Thursday, August 6, 2020

Crescent Moon, and then some - the 'moons'

Crescent Moon is one of my go-to tangles. I can hardly believe I haven't explored it in a blog post yet!

We often call the partial 'moons' in this tangle ladybug shapes. So why not actual ladybug drawings? You could even use red ink. :D

One of my favorite things to do is to add a small highlight to the 'moon'. Here's a tile with highlights, and also the original Crescent Moon with the 'moons' all black.
Tangles: Beadlines, Crescent Moon, Pearlz, Tipple

The 'moons' don't have to be arcs. Try different shapes. Here's one with hearts.
Tangles: Crescent Moon, Ixorus, Lotus Pods,
Paradox, Perfs, Tipple 

Crescent Moon can be layered, instead of a single row, and it doesn't have to go all the way around the section. Try partial Crescent Moon and use it not on every side. Here's a tile showing both those ideas. (You can probably guess that the string here is a blind contour drawing of a bowl and spoon!)
Tangles: Crescent Moon, Irradial, Wunderwall

I learned that Mars has two moons. That inspired this Mars' moons version - two moons nestled together. We won't even go near Jupiter's 67 moons.

The 'moons' don't have to be uniform in size. Try starting tiny and gradually get larger, and maybe back to small again.

Quite a different look is obtained if you leave the 'moons' whiteI loved Julie Willand's crazy Crescent Moon from the Project Pack #10 video, Day 5. Here's Julie's example from the video, and mine from my booklet. She left the 'moons' white, so I did the same.

Go large! Draw very large 'moons' and fill them with something other than black. In the tile at the top of this post I've filled two 'moons' with floral-like things. Here's one with three leaf/petal shapes, each with a different fill in the 'moons'.
Tangles: Black Pearlz, Hollibaugh, Hollis, Mooka

Sometimes I like to continue the 'moons' into the adjacent section, creating orbs, but leave the new half white. I find Tipple an ideal tangle for that second section. See the top of this post, as well as the third image, for examples.

Here's a tile with a several things going on. There are white 'moons', 'moons' filled with spirals and with Tipple, a partial Crescent Moon, a three-scallops shaped 'moon', and more.

What other ideas can you think of?
This has been all about the 'bugs'.
Of course, you can also vary the lines and the centers. 
But that will have to wait until another post.


  1. Thank you for another wonderful blog post in this "and then some" series!
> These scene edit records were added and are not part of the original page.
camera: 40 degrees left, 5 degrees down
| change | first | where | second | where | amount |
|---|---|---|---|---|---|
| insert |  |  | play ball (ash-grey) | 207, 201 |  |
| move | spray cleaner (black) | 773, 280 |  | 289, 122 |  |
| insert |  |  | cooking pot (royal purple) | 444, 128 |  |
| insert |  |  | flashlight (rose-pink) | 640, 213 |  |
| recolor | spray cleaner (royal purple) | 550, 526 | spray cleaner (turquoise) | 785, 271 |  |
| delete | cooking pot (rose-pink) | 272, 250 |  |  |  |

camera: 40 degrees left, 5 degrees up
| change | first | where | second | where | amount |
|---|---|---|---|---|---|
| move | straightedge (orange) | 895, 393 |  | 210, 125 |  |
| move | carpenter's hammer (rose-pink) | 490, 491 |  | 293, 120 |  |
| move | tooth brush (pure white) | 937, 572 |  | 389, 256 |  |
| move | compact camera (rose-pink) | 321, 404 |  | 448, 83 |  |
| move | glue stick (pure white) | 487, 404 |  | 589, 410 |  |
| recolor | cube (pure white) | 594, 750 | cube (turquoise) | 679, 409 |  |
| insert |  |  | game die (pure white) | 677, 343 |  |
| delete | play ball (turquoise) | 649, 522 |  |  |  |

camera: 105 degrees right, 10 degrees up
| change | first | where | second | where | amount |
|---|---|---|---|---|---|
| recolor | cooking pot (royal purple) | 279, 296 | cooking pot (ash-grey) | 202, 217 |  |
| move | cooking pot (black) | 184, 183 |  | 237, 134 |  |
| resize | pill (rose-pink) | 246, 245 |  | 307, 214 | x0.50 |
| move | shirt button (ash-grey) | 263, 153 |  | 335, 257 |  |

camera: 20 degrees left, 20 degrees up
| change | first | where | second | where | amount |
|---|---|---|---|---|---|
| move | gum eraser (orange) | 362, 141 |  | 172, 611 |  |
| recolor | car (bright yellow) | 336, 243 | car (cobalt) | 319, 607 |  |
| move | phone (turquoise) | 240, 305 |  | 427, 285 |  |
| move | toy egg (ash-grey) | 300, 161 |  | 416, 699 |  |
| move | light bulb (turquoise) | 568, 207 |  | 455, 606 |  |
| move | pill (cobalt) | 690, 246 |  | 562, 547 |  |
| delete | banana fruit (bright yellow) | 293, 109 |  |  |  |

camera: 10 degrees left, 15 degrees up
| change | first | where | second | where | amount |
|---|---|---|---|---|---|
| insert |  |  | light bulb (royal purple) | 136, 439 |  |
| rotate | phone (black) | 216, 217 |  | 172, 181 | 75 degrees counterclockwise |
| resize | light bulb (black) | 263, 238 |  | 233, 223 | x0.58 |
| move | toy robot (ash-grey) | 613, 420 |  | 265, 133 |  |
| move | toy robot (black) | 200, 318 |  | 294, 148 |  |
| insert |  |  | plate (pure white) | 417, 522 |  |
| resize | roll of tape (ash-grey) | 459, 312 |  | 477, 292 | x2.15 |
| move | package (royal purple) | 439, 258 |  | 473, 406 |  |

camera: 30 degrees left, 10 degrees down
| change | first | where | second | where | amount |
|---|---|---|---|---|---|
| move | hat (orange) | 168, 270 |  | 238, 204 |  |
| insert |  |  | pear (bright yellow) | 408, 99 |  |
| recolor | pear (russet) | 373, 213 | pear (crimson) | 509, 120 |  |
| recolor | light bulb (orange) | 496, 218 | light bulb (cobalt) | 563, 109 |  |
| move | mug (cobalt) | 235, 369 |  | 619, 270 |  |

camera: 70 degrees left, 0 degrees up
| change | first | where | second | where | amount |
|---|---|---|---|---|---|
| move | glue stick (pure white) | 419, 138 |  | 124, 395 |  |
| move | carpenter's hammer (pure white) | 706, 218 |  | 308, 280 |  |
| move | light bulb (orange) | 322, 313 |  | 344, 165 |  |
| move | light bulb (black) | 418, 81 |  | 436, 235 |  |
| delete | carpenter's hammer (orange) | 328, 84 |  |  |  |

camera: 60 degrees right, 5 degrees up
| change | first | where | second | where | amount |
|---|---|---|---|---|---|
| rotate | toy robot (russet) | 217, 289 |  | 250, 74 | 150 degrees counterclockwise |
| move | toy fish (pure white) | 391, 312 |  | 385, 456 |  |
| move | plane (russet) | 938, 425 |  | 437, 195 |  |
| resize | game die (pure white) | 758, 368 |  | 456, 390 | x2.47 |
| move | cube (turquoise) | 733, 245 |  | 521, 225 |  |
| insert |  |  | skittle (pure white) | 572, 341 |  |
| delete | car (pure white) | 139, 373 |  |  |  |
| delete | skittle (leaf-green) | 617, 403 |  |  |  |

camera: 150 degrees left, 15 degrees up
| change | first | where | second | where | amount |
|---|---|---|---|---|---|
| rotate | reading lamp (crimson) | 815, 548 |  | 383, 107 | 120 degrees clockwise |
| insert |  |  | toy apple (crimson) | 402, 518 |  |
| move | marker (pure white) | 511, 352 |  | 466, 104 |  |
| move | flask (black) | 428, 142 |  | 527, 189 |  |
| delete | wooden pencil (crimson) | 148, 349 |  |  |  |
I have loved each one. You really do inspire a person to be more explorative. It's one of my fears in life, fear to fail or to make a mess, and I know that it limits me, but it must be deep rooted in me as at 56 I am still struggling with it. So, again, I love these posts of yours!

    1. That's one thing I love about Zentangle - it's only a 9 cm. square so feel free to mess up! Oh, I mean, create an opportunity. ;)

  2. Wow, love all these new ideas! Thanks

  3. These really bug me! LOL! What a great way to explore crescent moon and bugs. Brilliant! Thanks Margaret!

  4. Lovely meandering around crescent moon. This is for me the best part of the Zentangle Method. Like a journey we explore what else can we do with a tangle. Beautiful work Margaret!

  5. Thank you so much for sharing. I look forward to these "lessons" and learn a lot from them.

    1. Glad to hear that Kris. They take a long time to prepare but I have a lot of fun!

  6. It's wonderful how you can "play" with so many patterns. It is a very interesting post with so many examples we can follow. Thank you Margaret! I like all the tiles but my faves are the Crescent Moons with the ladybug and the big ones, filled with other tangles!

    1. Thanks Ria. They are time-consuming to prepare but I quite enjoy myself!

  7. In one of my first classes ever, I taught a "Beginnings" class in a nursing home. Of course, Crescent Moon was on the first tile. A little later, I
    suggested using a tangle they knew and changing it just a wee bit. One man
    added "whiskers" to his tangleation! With that same class, "No Mistakes" was heralded by several women as "That's the way the cookie crumbles." I heard
    them say that often. I love working with these students.

    1. Older people with open minds are a delight! (Well, so are younger ones!)